Caladenia pumila, commonly known as the dwarf spider orchid, is a plant in the orchid family Orchidaceae and is endemic to Victoria, Australia. It is a ground orchid with a single erect, hairy leaf and a single white flower with pale pink stripes. Its short flowering stem distinguishes it from other Victorian spider orchids. After 1933 it was presumed extinct until two plants were discovered in 2009.

==Description==
Caladenia pumila is a terrestrial, perennial, deciduous, herb with an underground tuber and a single fleshy, erect, hairy leaf, 60-70 mm long, 10-15 mm wide, with reddish spots near the base. A single white flower 50-90 mm wide and with pale pink stripes is borne on a spike 100-150 mm tall. The sepals have thick green or brownish club-like glandular tips about 5 mm long. The dorsal sepal curves forward and is 30-40 mm long and 2-3 mm wide. The lateral sepals are 30-40 mm long, 3-4 mm wide and stiffly spread widely apart. The petals are 20-30 mm long and about 2 mm wide and are arranged like the lateral sepals. The labellum is white with pale pink stripes and is about 17 mm long and 18 mm wide.
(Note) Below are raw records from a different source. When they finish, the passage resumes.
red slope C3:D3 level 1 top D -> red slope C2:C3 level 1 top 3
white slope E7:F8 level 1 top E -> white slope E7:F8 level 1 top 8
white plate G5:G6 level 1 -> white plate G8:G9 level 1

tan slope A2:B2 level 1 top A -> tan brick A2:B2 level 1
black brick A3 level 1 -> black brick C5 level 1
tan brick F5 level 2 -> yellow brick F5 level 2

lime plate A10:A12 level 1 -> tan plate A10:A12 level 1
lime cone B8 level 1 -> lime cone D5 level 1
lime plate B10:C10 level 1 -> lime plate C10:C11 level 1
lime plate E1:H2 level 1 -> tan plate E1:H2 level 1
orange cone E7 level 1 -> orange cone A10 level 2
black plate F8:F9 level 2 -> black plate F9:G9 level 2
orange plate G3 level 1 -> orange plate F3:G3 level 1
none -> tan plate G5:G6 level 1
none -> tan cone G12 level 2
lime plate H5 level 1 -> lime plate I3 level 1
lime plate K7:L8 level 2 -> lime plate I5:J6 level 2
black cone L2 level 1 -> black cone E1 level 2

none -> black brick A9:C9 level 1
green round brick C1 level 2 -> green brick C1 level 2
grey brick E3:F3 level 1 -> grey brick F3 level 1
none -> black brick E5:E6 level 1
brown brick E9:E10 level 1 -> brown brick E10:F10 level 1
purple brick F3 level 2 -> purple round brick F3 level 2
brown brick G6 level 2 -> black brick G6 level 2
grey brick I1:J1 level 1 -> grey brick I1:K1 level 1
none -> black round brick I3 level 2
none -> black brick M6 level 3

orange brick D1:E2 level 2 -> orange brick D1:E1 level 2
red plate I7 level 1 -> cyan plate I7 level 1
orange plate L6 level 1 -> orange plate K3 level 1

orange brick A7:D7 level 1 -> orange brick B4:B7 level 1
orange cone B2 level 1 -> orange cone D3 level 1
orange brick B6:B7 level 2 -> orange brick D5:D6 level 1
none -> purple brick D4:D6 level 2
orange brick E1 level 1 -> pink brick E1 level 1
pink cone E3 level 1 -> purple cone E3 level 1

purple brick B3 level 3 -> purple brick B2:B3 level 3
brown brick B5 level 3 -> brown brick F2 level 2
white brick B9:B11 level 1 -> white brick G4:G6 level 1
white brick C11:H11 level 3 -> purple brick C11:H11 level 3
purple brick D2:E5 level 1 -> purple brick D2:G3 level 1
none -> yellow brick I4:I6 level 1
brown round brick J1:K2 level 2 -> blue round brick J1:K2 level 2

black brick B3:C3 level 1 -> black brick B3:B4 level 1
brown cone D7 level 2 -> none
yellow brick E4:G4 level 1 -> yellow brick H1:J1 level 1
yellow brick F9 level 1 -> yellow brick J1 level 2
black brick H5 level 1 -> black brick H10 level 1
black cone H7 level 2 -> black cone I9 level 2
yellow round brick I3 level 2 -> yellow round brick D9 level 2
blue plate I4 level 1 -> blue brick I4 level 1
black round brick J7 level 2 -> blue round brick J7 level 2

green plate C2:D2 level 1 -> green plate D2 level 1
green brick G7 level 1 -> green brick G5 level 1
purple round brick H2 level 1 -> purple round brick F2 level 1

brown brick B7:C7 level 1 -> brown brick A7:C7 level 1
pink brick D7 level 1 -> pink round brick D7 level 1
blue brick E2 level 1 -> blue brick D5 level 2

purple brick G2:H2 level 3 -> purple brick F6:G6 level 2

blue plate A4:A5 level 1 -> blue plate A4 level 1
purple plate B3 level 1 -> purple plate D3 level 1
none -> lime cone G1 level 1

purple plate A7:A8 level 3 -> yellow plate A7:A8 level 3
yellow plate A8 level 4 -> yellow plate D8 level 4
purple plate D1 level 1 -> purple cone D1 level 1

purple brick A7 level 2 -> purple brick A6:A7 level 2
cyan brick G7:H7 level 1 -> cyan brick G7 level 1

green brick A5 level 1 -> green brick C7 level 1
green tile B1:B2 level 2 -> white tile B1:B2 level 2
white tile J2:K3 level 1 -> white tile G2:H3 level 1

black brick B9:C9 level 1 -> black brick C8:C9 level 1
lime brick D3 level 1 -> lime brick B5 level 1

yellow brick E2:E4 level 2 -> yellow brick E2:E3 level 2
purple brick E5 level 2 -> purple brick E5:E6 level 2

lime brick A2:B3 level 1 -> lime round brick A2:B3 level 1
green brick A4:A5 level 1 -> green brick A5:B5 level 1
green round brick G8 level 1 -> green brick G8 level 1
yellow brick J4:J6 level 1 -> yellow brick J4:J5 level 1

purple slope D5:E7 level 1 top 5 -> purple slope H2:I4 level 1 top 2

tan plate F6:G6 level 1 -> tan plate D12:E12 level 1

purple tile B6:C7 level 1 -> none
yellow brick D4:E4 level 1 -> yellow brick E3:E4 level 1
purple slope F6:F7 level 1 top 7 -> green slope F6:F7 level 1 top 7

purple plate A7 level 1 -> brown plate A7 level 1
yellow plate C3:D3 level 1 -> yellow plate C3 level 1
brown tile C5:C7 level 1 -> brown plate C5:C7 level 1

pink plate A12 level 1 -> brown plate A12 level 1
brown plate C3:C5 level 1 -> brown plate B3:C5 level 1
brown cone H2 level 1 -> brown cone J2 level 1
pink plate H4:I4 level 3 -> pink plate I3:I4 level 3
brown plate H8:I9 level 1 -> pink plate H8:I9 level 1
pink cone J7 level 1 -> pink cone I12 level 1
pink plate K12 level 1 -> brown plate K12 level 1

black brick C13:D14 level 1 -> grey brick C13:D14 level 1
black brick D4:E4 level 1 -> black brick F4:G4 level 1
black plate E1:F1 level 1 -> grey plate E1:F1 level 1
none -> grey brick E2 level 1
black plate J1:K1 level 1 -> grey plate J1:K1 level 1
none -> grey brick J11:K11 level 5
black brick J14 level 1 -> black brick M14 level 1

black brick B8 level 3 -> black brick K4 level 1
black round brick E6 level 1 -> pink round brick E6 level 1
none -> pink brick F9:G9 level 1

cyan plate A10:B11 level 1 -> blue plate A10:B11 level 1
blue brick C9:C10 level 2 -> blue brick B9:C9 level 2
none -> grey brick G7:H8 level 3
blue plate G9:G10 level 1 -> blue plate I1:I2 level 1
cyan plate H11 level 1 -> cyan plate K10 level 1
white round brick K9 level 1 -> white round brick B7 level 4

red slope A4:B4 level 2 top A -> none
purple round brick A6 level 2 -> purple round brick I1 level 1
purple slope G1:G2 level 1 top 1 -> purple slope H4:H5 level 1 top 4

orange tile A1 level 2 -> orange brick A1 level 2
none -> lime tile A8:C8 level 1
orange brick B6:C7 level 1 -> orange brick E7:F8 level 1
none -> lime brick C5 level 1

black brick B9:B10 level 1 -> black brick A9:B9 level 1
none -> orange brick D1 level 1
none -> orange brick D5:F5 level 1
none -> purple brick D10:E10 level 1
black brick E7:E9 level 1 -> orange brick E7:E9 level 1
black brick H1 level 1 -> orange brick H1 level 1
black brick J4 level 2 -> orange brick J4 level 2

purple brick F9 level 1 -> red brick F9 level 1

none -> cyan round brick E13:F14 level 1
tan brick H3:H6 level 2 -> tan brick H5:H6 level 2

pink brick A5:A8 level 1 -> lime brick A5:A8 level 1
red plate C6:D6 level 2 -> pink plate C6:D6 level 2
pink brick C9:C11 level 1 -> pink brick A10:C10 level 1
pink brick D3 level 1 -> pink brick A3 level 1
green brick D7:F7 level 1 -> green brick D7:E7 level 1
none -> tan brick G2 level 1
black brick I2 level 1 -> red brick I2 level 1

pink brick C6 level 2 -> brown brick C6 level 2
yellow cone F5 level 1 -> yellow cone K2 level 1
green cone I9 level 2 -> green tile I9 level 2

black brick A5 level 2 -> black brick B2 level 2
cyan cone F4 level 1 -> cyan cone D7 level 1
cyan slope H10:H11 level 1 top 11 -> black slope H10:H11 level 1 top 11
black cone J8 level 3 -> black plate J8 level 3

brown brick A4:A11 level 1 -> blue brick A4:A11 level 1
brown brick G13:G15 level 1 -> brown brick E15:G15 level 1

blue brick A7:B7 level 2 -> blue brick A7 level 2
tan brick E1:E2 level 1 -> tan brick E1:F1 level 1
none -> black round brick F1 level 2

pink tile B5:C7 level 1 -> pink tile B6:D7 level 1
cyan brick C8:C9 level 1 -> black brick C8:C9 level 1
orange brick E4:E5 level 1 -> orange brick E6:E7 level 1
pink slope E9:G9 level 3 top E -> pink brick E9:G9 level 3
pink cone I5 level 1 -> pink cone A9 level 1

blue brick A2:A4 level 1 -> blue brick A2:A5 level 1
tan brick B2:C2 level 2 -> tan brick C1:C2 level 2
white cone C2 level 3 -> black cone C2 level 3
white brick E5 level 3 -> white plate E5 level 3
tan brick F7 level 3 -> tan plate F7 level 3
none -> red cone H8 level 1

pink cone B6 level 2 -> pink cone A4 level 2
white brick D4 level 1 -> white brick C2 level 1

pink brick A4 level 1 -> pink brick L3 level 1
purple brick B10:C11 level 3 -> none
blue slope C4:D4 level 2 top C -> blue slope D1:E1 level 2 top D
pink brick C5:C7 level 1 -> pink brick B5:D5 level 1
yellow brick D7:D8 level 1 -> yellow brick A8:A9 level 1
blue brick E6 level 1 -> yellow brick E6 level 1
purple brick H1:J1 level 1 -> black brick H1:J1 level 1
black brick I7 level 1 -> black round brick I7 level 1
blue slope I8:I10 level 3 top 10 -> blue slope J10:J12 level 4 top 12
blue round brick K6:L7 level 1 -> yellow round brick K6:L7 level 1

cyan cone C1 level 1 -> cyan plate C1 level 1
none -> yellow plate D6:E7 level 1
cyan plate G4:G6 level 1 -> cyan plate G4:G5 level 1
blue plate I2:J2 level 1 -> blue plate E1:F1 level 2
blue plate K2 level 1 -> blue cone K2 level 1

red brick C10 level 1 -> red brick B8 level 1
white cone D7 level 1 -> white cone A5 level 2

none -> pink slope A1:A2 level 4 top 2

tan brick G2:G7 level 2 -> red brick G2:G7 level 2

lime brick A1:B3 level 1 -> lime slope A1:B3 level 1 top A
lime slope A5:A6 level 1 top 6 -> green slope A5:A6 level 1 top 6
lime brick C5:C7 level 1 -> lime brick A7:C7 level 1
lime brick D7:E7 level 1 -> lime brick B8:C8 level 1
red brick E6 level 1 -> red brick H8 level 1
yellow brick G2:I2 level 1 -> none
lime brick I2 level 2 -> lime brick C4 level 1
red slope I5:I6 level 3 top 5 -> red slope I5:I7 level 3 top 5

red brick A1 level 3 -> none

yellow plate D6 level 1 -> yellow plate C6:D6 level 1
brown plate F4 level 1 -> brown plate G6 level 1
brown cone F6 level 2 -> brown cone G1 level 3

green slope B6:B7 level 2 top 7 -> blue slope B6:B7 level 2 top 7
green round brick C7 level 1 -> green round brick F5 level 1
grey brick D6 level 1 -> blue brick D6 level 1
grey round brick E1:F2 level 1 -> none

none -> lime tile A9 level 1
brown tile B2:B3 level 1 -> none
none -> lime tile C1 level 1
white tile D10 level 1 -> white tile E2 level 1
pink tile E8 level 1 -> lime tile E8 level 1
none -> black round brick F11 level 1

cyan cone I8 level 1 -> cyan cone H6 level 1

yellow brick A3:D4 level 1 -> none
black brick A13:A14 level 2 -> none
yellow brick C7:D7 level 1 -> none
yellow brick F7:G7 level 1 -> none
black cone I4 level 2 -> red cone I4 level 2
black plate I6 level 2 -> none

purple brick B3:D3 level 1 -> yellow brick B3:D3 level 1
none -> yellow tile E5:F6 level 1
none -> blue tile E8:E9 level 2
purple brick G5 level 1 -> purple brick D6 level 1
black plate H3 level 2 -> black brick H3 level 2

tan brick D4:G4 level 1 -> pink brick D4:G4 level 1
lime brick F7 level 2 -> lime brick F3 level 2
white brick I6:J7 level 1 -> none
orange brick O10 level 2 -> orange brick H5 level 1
The sides of the labellum sometimes have a few short teeth and the tip curls under. There are four or six rows of well-spaced pink calli along the mid-line of the labellum. Flowering occurs in September to October.

==Taxonomy and naming==
Caladenia pumila was first formally described in 1922 by R.S.Rogers and the description was published in Transactions and Proceedings of the Royal Society of South Australia. The specific epithet (pumila) is a Latin word meaning "dwarfish" or "little".

==Distribution and habitat==
The dwarf spider orchid has only been recorded from grassy woodland near Bannockburn and is only known from two plants.

==Conservation==
Caladenia pumila is listed as "Endangered" under the Victorian Government Flora and Fauna Guarantee Act 1988 and as "Critically Endangered" under the Commonwealth Government Environment Protection and Biodiversity Conservation Act 1999 (EPBC) Act. After the orchid was first described in 1922, numbers declined until only two specimens were known in 1933. There were no records of the species from then and the species was presumed extinct. In 2009, two specimens were found in a nature conservation reserve. Efforts are being made to increase numbers. The main threats to the species are habitat degradation, trampling, competition with other species and a lack of genetic diversity.